OmniVCHall proposes an **anti-hallucination decoding** method that can reduce hallucinations without retraining:
- **Compositional consistency check**: Verify the consistency of relationships between tokens and video/generated content during decoding
- **Visual anchoring mechanism**: Force generated content to anchor to video visual evidence
- **Backtracking correction strategy**: Backtrack and adjust the generation path when hallucinations are detected
Experiments show that this strategy significantly reduces compositional hallucinations while maintaining fluency.

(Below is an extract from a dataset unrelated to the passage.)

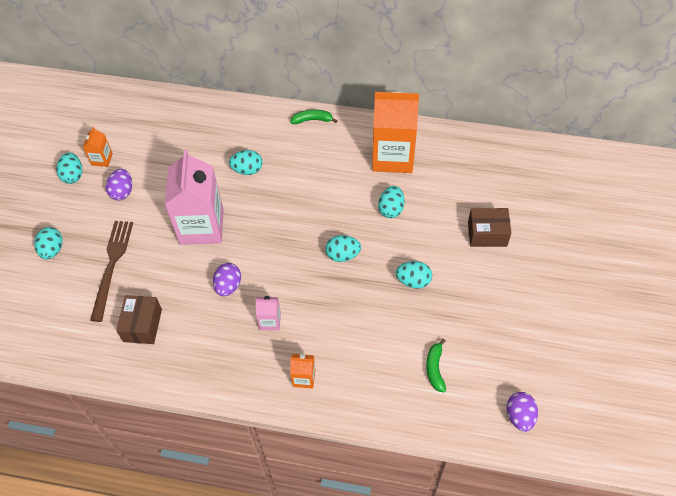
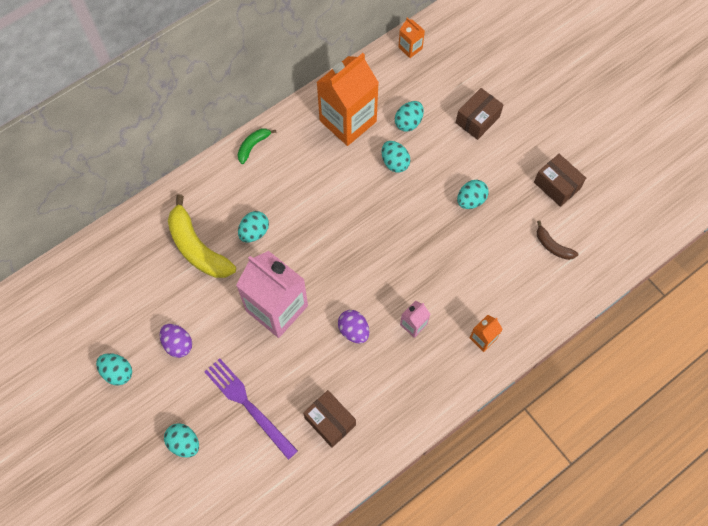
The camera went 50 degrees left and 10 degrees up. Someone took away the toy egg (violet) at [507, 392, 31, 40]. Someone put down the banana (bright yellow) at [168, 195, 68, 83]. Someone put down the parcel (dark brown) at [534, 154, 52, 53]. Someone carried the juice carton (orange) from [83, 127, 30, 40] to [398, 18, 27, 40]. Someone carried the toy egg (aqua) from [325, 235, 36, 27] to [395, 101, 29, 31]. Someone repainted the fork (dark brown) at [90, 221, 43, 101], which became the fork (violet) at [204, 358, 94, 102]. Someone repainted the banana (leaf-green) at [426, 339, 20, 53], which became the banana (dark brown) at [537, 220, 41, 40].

## OmniVCHall Open-Source Ecosystem and Community Plan

Open-sourced content:
- Evaluation dataset (multiple video types + hallucination categories)
- Standardized evaluation code and metric calculation
- Interfaces for mainstream video MLLMs (e.g., Video-LLaMA, VideoChat)
- Hallucination analysis visualization tool
Plans: Continuously maintain the benchmark, incorporate new models/methods, establish a public leaderboard, and promote community-based research.

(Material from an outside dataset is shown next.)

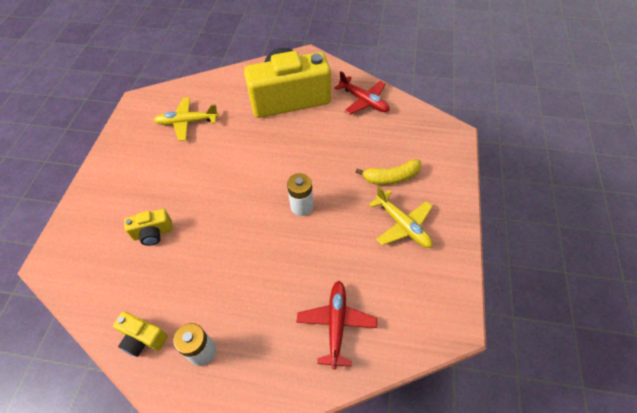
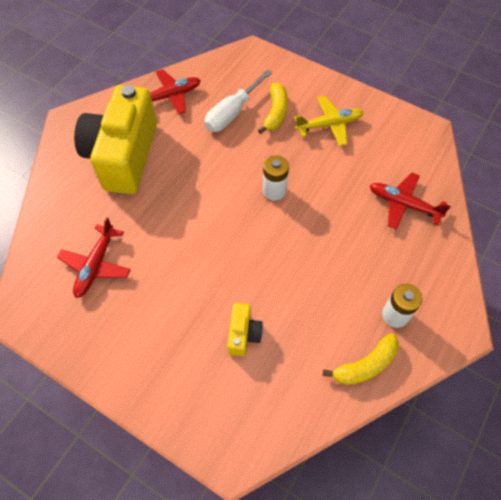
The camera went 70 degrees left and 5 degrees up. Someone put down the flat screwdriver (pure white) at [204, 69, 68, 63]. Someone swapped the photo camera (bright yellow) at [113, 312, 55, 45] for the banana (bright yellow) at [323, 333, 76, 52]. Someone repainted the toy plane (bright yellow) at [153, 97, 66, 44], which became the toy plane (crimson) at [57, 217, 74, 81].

## Technical Insights and Future Directions for Reliability Research of Video MLLMs

### Key Insights
1. Evaluation-driven progress: OmniVCHall fills the gap in video hallucination evaluation
2. Relationship understanding is core: Explicitly model element relationships
3. Value of decoding strategies: Post-processing optimization has low cost and quick results
4. Video specificity: Need to emphasize temporal relationships rather than just spatial features
### Future Outlook
As video AI applications increase, reliability will become a core competitiveness. OmniVCHall lays the foundation for this direction, and we look forward to more researchers promoting the evolution of video understanding technology toward reliability and practicality.